The audio recording was the final item in the prosecution’s presentation of evidence Wednesday, and Assistant Attorney General Donald Macomber told the judge that the state was resting its case.

Immediately after that, Justice Michaela Murphy denied a defense motion for acquittal, saying that all three alternative forms of the murder charge — intentional, knowing and depraved indifference — would be sent to the jury.

The defense portion of the case began about 2 p.m. Wednesday when attorney Stephen Smith questioned Deputy Nathan McNally, of the Kennebec Sheriff’s Office, about a response to a 911 call in July 2013 that led him to Jones, whom he found at Neck and River roads in Benton.

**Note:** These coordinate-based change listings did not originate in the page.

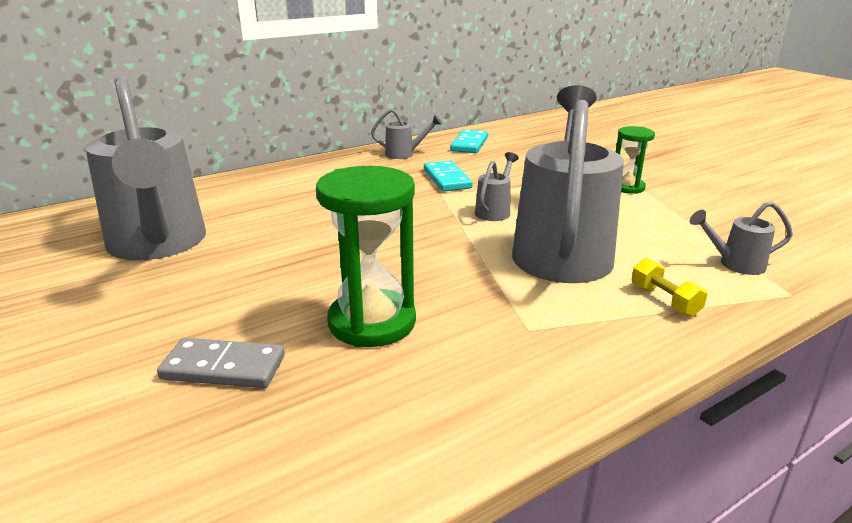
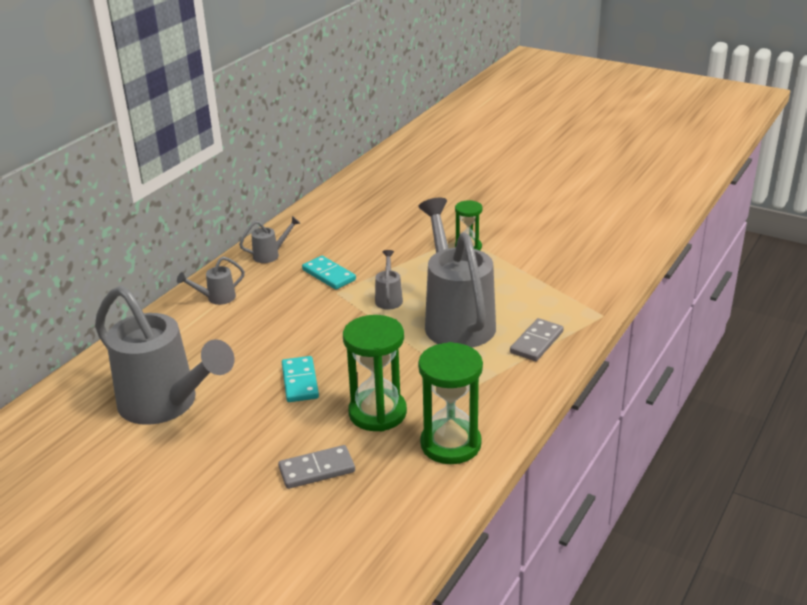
camera: 25 degrees left, 5 degrees up
(437, 398) = (450, 444): none -> green hourglass
(469, 144) = (316, 228): turquoise domino -> turquoise domino (300, 381)
(664, 301) = (537, 342): yellow dumbbell -> grey domino
(734, 264) = (565, 301): grey watering can -> grey watering can (216, 298)

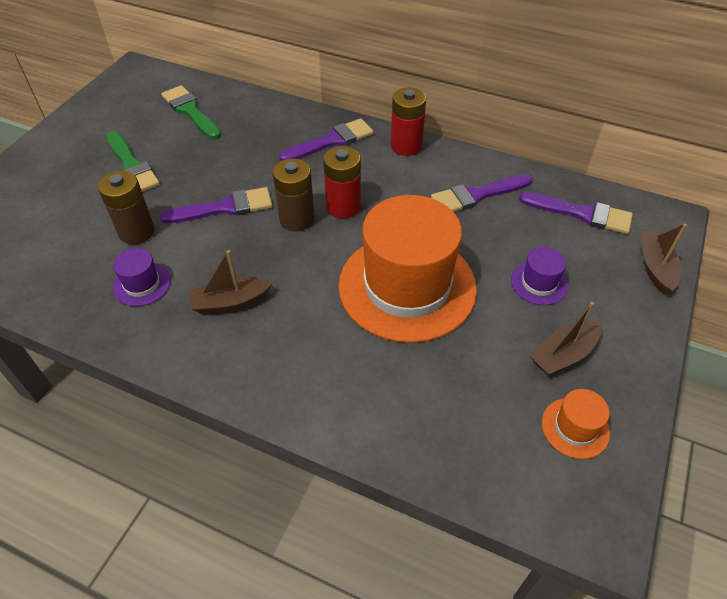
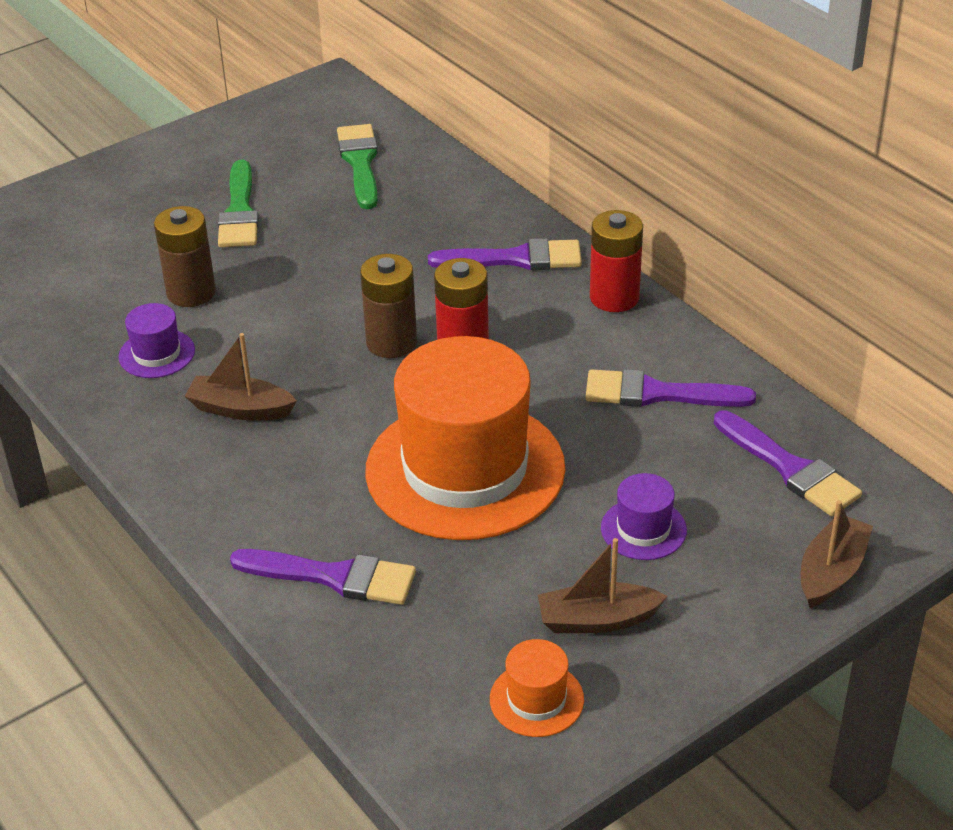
camera: 30 degrees right, 10 degrees down
(225, 208) = (314, 299): purple brush -> purple brush (334, 577)

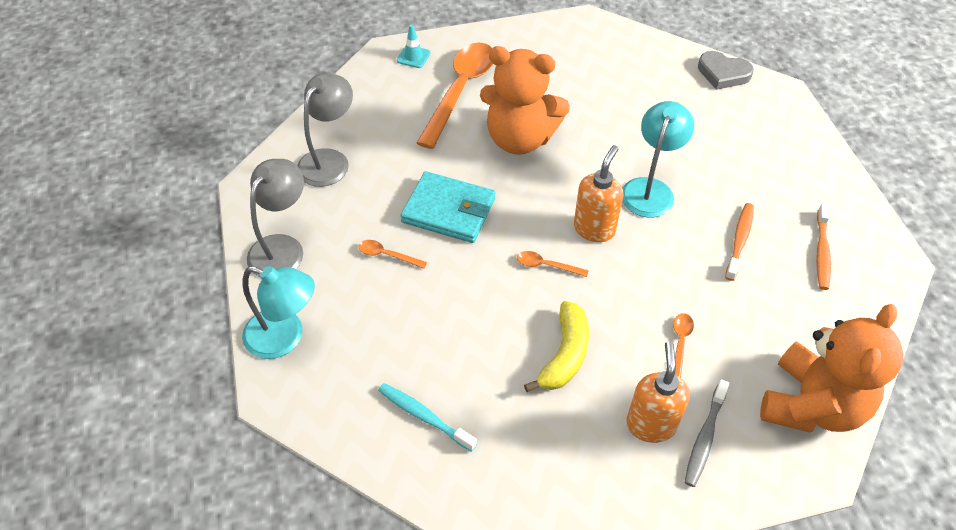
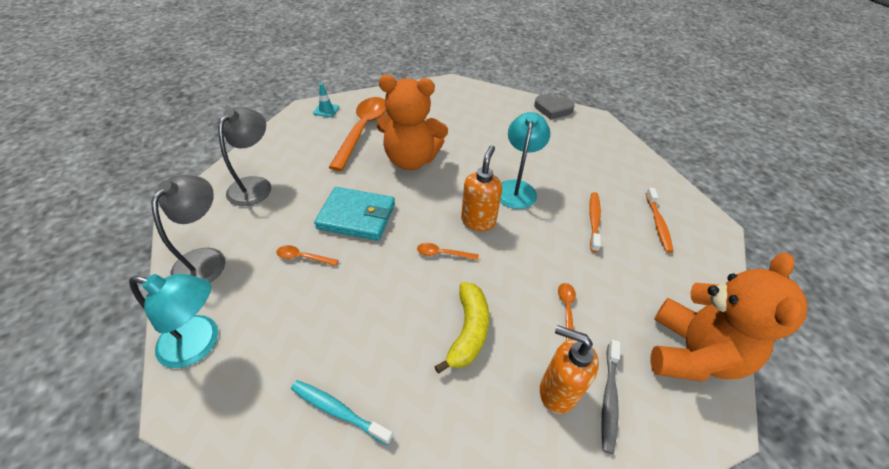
camera: 10 degrees left, 5 degrees down
(650, 424) = (557, 391): orange soap dispenser -> orange soap dispenser turned 60 degrees counterclockwise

McNally said that while his memory of that event was somewhat hazy because it was almost three years ago, he recalled Jones being highly intoxicated and unreasonable.

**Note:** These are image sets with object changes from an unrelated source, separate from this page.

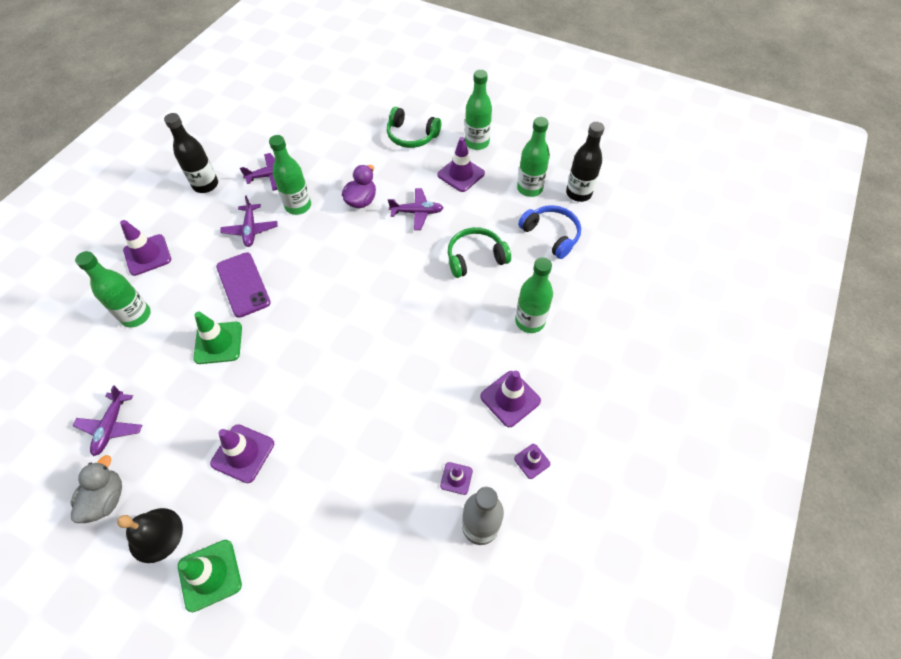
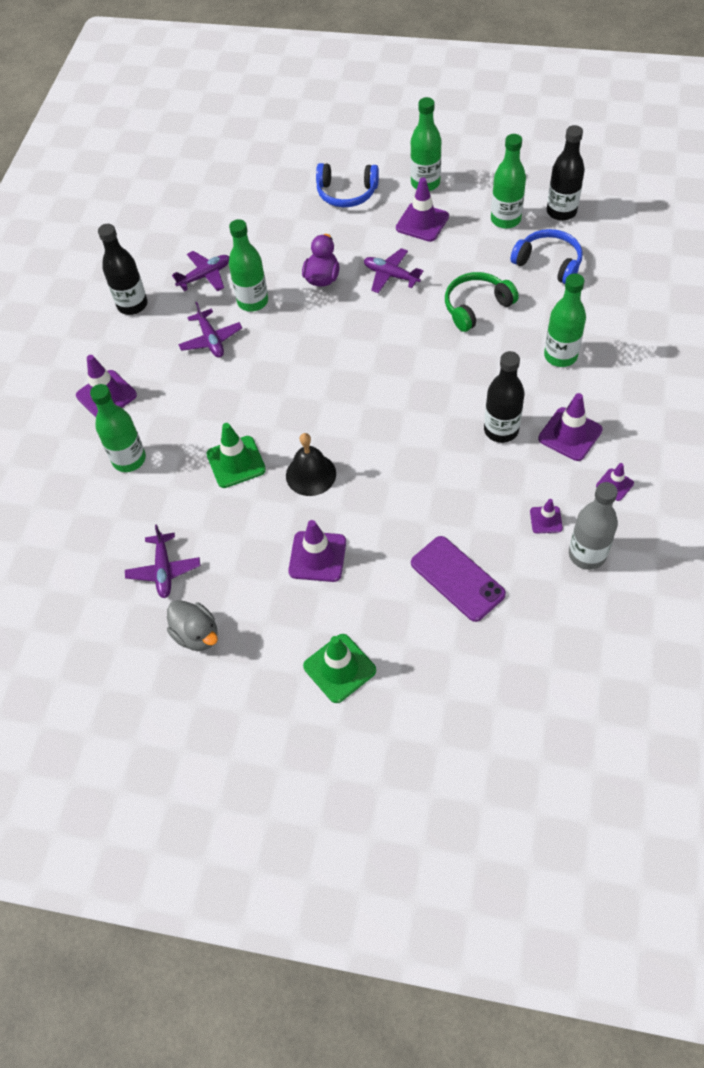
camera: 10 degrees left, 0 degrees up
(106, 499) = (197, 634): grey duck -> grey duck turned 135 degrees clockwise
(155, 535) = (266, 651): black bell -> black bell (311, 474)
(243, 284) = (233, 398): purple phone -> purple phone (457, 578)
(411, 136) = (346, 193): green headphones -> blue headphones
(417, 212) = (391, 275): purple plane -> purple plane turned 135 degrees counterclockwise
(451, 377) = (501, 430): none -> black bottle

“Verbally she was pretty fixated on her phone that was missing,” McNally testified.

Jurors heard from Dr. Jonathan Adler, a medical examiner called by the defense, who said stab wounds on Pillsbury’s forearm, index finger and eyebrow were consistent with defensive wounds. He said the series of almost parallel knife wounds on Pillsbury’s neck were “consistent and suggestive of these being self-inflicted.”

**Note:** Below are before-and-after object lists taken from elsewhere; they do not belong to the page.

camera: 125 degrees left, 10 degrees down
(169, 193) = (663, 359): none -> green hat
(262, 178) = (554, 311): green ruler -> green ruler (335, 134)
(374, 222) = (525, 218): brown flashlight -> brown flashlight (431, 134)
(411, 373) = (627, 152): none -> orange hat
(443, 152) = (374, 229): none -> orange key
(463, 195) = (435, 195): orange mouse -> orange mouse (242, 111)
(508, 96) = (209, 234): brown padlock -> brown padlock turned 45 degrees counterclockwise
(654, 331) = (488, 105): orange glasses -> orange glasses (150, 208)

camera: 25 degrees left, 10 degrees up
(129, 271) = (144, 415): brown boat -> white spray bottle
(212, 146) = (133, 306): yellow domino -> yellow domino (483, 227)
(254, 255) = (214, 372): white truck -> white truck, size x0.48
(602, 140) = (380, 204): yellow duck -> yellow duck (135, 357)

Adler said he studied photos plus the report by Dr. Margaret Greenwald, who was Maine’s chief medical examiner when she did the autopsy on Jones’ body.

Greenwald had offered similar opinions on Pillsbury’s injuries in her testimony Monday.

On the recording played in court on Wednesday, Pillsbury’s voice is soft and hoarse, and his words are halting, sometimes with long pauses between them, and he can be heard quietly sobbing at one point.

The judge earlier denied a defense motion to try to keep that recording from being used at the trial.

An attorney for Pillsbury said Pillsbury acted in self-defense after Jones, 24, came after him with a knife in an attempt to retrieve the cellphone he had taken from her. The former chief medical examiner for the state testified that Jones was stabbed 12 times, and that Pillsbury too had been cut.

Four blood-covered knives were found, three of them with Pillsbury’s DNA on them and one with a mixture of DNA from both of them, forensic scientists testified.


Pillsbury was jealous of Jones and believed she was communicating with another man, according to testimony Tuesday by Michael St. Pierre, in whose apartment police found Pillsbury face down and bleeding heavily in the kitchen area and Jones dead on the bathroom floor.

Images of the apartment, with bloodstained walls, doors, floors and cabinets, have been shown to the jury and displayed on large monitors in the courtroom at the Capital Judicial Center.

On the audio recording, Pillsbury answers questions about himself, telling detectives he lived in the Augusta area until he was 14, went to school in Fairfield, graduating from high school in 1993, then taking two years off before entering the University of Maine, where he spent two years. He also spent five years in the Maine Army National Guard, he said, and was discharged in 2012.

He talked about having custody of his two sons, then in middle school, and their mother picking them up in October 2013 because she did not approve of him living with Jones. Pillsbury said he didn’t object at the time because he had been working 80 hours a week as a flagger on one of the natural gas pipeline installation projects in the Augusta area.

On the day of the stabbing, he said he got up at 6 a.m.; went to Waterville with Jones, who was attending Empire Beauty School there; then stayed home rather than go to work because his paycheck had not come in as expected.

Pillsbury told them he spent time on the computer and started drinking later in the day than was usual.


“Over the last month I was drinking a little more excessively than I usually do,” he says. “I was depressed over some things.”

He told detective he was drinking 100 proof vodka that day, and that the altercation about Jones’ phone began after Michael St. Pierre, in whose apartment they were staying, left to pick up a holiday food package from a food bank in Gardiner.

St. Pierre and others testified Tuesday that it was just after 6:30 p.m. that day.

St. Pierre returned about 7:30 p.m. to find Jones dead and Pillsbury trying to stab himself in the neck, St. Pierre had said.